Introduction
Citizen empowerment is one of the great promises of the ‘digital age’, often framed as a tale of emancipation and liberation in a digitally enabled democracy. The vigorously emerging field of critical internet studies has begun to interrogate the celebratory and unreflected assumptions about the unequivocally emancipatory essence of the ‘participatory’ web and expose the ideological nature of these discourses that conceals the various forms of domination and exploitation online e.g. [1-10]. However, what has unevenly progressed is the theorization of the structure-agency dialectics in ways that would enable a critical understanding and empirical study of user agency in the contemporary online ecology. Attempting to respond to the need for a renewal of critical cultural studies to understand web 2.0, this paper addresses the following questions: how can we understand user agency and where do we have to look for forms of resistance in web 2.0 spaces, taking into account the multiple layers in which these online environments structure, condition and curtail users’ activity? Are the concepts of semiotic power and resistance, inherited by traditional cultural studies, adequate to account for the structure-agency dialectics in today’s complex and multifaceted online media? To begin answering these questions, this paper outlines a conceptual framework that identifies the distinct levels on which network power operates, drawing on recent critical studies of the internet and web 2.0. At the same time, thinking of (network) power and (user) agency as a continuum, it draws on fundamental traditions within social and cultural theory to identify the various modes of resistance that could be meaningful in the contemporary media ecology. The ultimate aim of this paper is to introduce a nuanced conceptualization of user agency and provide a conceptual roadmap for critical empirical analysis.

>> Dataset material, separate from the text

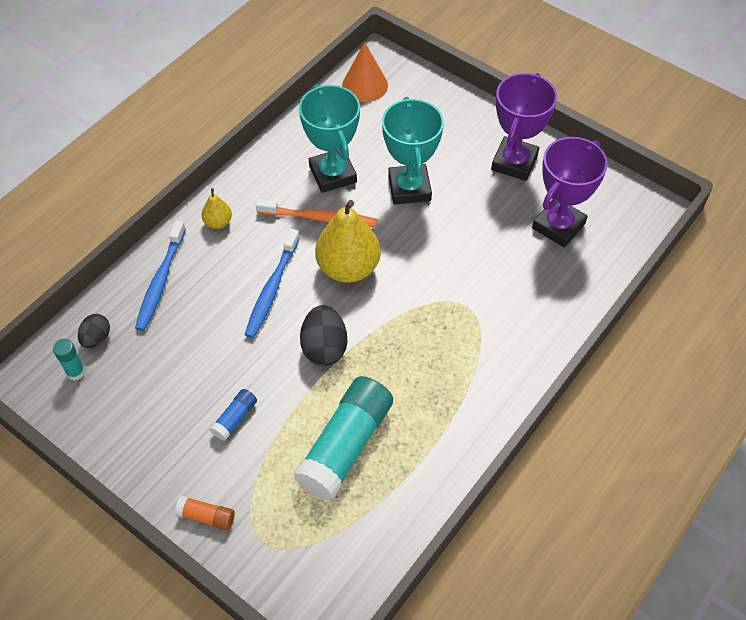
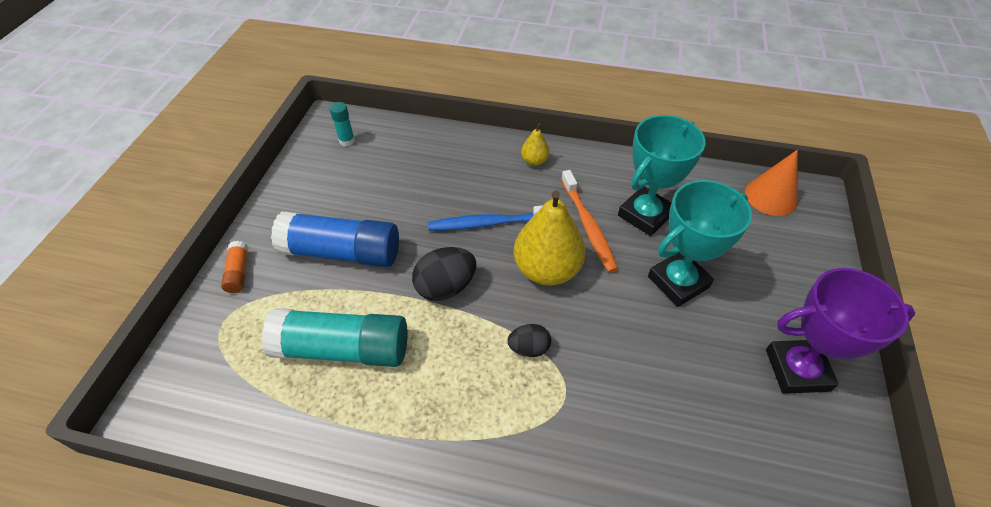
camera: 65 degrees right, 5 degrees down
(96, 338) = (382, 139): black egg -> black egg (529, 348)
(160, 281) = (454, 151): blue toothbrush -> none
(235, 418) = (342, 252): blue glue stick -> blue glue stick, size x2.26
(558, 226) = (746, 458): purple trophy -> none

The organization of online networks’ power
Drawing on recent critical accounts of how corporate online networks and platforms exert power over users, we identify the following six axes:
1) Economic-structural power: Web 2.0 environments are socio-economic structures that encompass certain ownership, governance and business model configurations, which demarcate the forms of usage, content and social relations within these environments (corporate ownership, targeted advertising and interpersonal marketing, unpaid user labour, monetization of user data and social relations [9, 7].
2) Algorithmic power: New media environments function as mediators actively shaping the performance of social act [7]. By the use of algorithms, they come to ‘produce’ everyday life, structuring and sorting people, relations, places and things in often unseen and concealed ways [2]. The operation of software without the users’ awareness of its structuring power has led to the notion of power being ‘post-hegemonic’ in the information era, as domination works ontologically instead of discursively [11, 2]. The decision-making power of algorithms often eludes reflective thinking, being perceived as neutral mediators reflecting instead of organizing and thus producing everyday life (e.g. the perception of search engines as neutral mechanisms rather than as powerful agents operating with opaque and complex rules, making some aspects of the world visible but concealing others altogether). The ‘post-hegemonic’ nature of algorithmic power creates a substantial challenge for human agency, rendering the possibility of resistance at the same level at which power operates all the more difficult.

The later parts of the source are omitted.